Recolocamos al padre Pete bien en su cama. Nos agradeció de nuevo, y nosotras continuamos con nuestra ronda.
Alrededor de las dos de la madrugada el padre Pete tocó el botón de llamada. Cuando Julie y yo entramos en su habitación, él nos susurró,
“¿Es posible que podáis entre las dos llevarme al sillón reclinable? Creo que me sentiría mejor estando sentado”.
“Por supuesto, padre, lo que necesite”.
Acercamos el sillón reclinatorio a su cama, aseguramos las ruedas, y bajamos las barandillas laterales. Estaba tan débil que apenas podía coger ningún peso, pero él ayudó lo mejor que pudo. Lo levantamos y suavemente lo pusimos en el sillón. Una vez bien colocado dijo,
“Estoy tan cansado…”
“Es muy difícil padre esta última parte del viaje”, le dije mientras cogía su mano dándole un apretón.
“No tienes ni idea….Estoy más allá de la extenuación. ¿Crees que puedas mover mi silla hacia allí para ponerme de cara a la puerta?”.
Despejamos el camino moviendo las mesillas y otras sillas, y empujamos su silla hacia el final de la cama. Le situamos en el ángulo de la pared de manera que estuviera mirando la puerta. Puse su mesita de noche y el timbre de llamada cerca de él. Se escuchó una llamada de luz de una habitación, y Julie salió lanzada de la habitación para responderla.
“¿Algo más que pueda hacer por usted, padre?”.
“¿Podría usted peinarme y asear mi cara, por favor?”.
Humedecí su pelo y lo peiné suavemente. También cogí una toallita templada y limpié su cara. Le ofrecí un buchito de agua, lo cual rehusó.
Anduve hasta el armario y coloqué el peine en su tazón. Cuando volví de nuevo hacia él, estaba mirando fijamente hacia la puerta. Sus ojos muy abiertos miraban fijamente la puerta, y comenzó a sonreír.
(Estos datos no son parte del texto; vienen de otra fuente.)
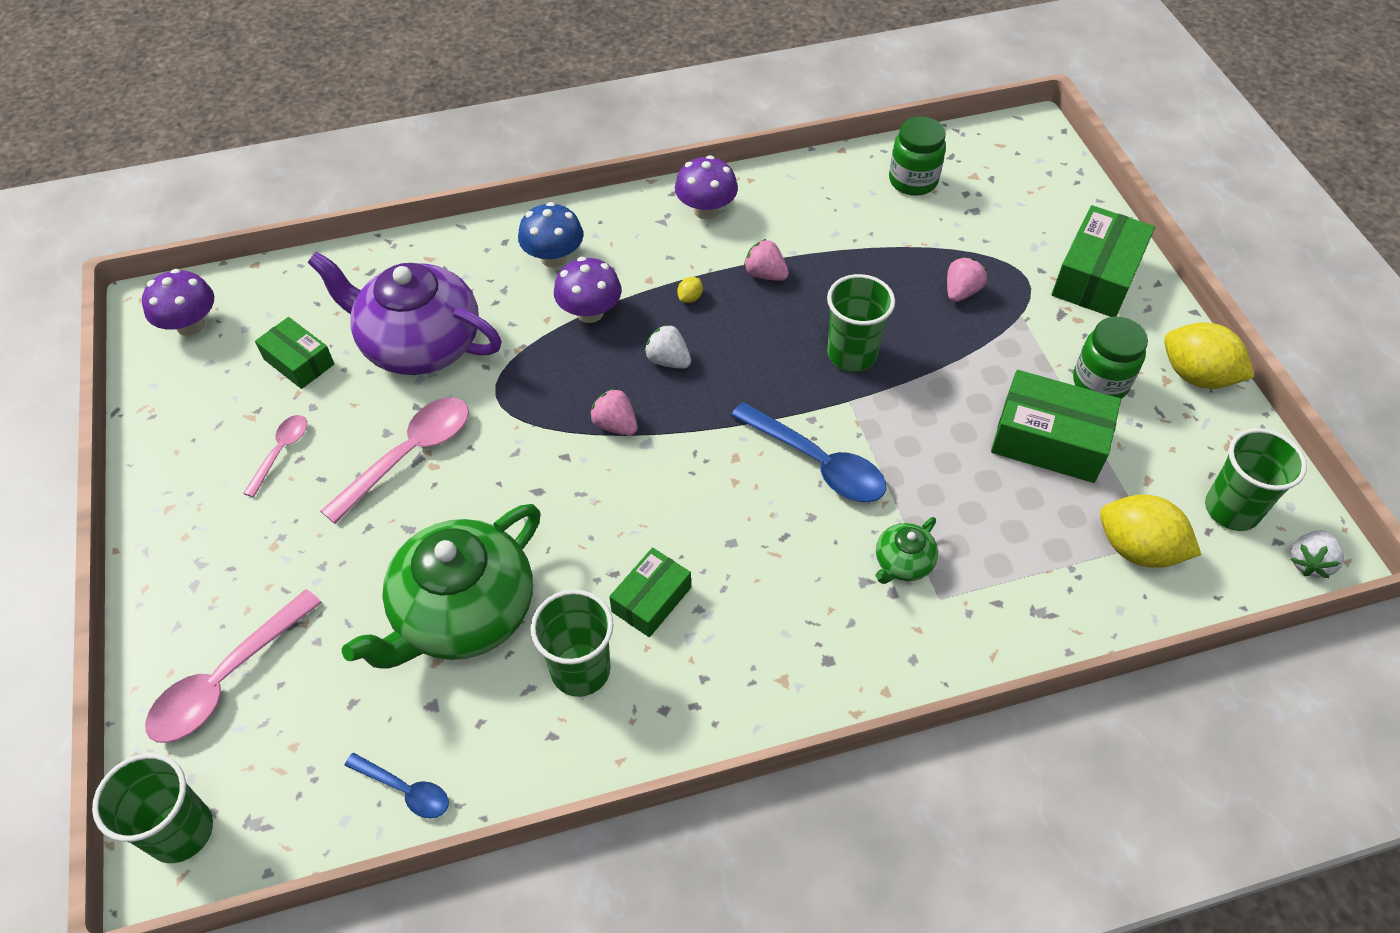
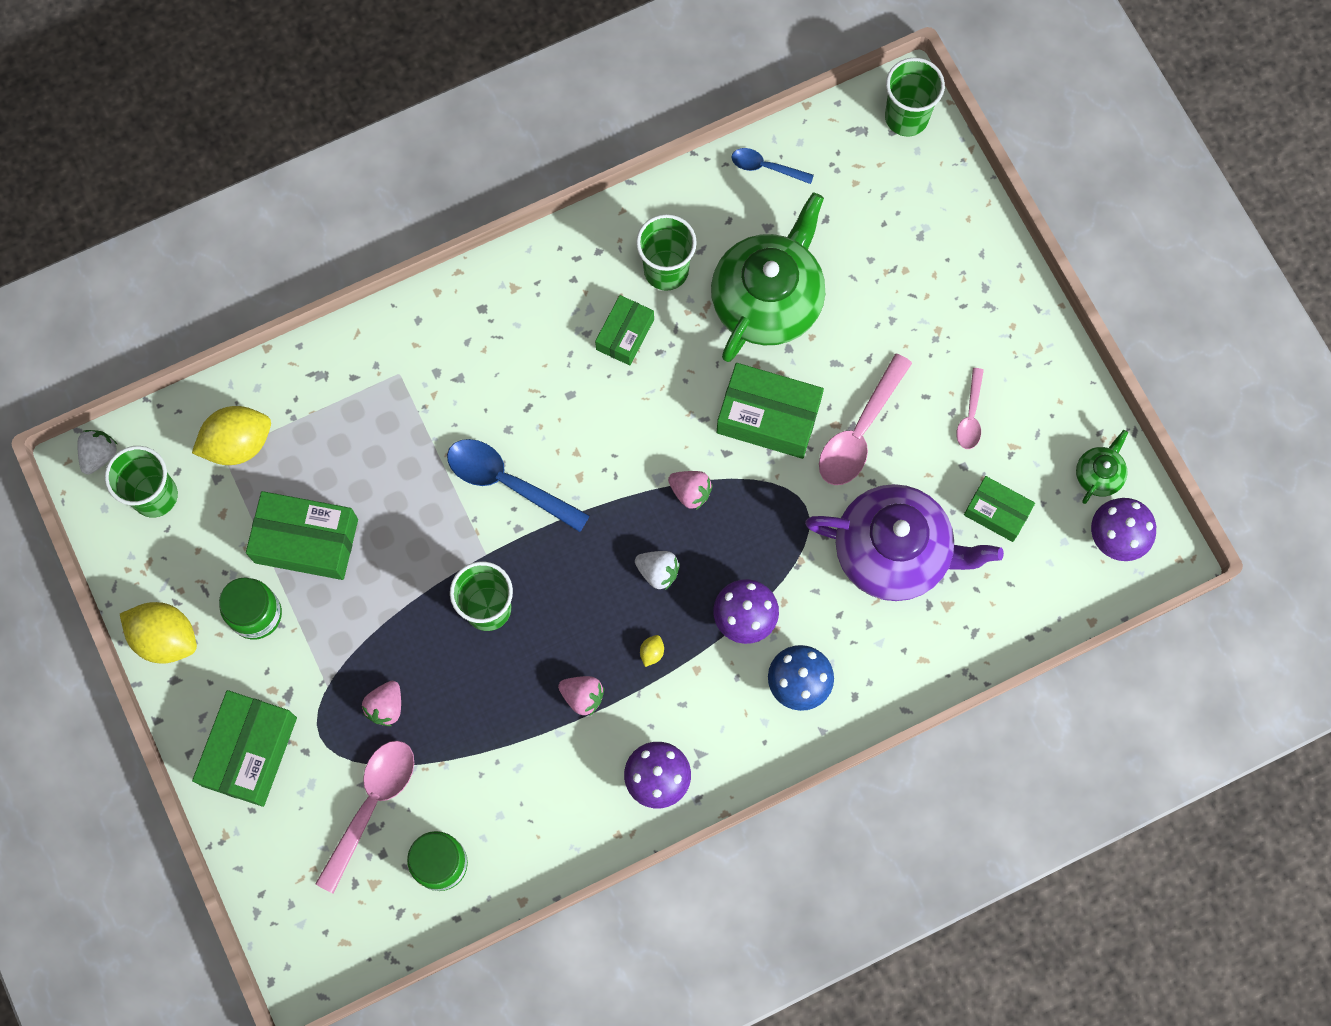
camera: 170 degrees right, 20 degrees up
(227, 679) = (924, 221): pink spoon -> pink spoon (371, 805)
(506, 484) = (768, 417): none -> green box
(903, 563) = (429, 399): green teapot -> green teapot (1099, 474)
(1137, 549) = (238, 444): yellow lemon -> yellow lemon turned 45 degrees counterclockwise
“¿Padre, se encuentra bien?”, pregunté mientras tocaba su hombro.
Continuó mirando la puerta como diez segundos más, su expresión inalterable, luminosa, gozosa.
Entonces su cabeza se dejó caer sobre el reclinador, su cara se dirigió al techo y cerró sus ojos a medio cerrar. Le siguieron unos cuantos alientos profundos, y murió.
Yo creo que el padre Pete sabía que pronto se encontraría con el Señor. En retrospectiva, haber pedido estar peinado y aseado de cara para encontrarse con el Dios a quien había servido toda su vida era lo apropiado. Nunca olvidaré la expresión en su cara, una de anticipación, sorpresa y gran alegría.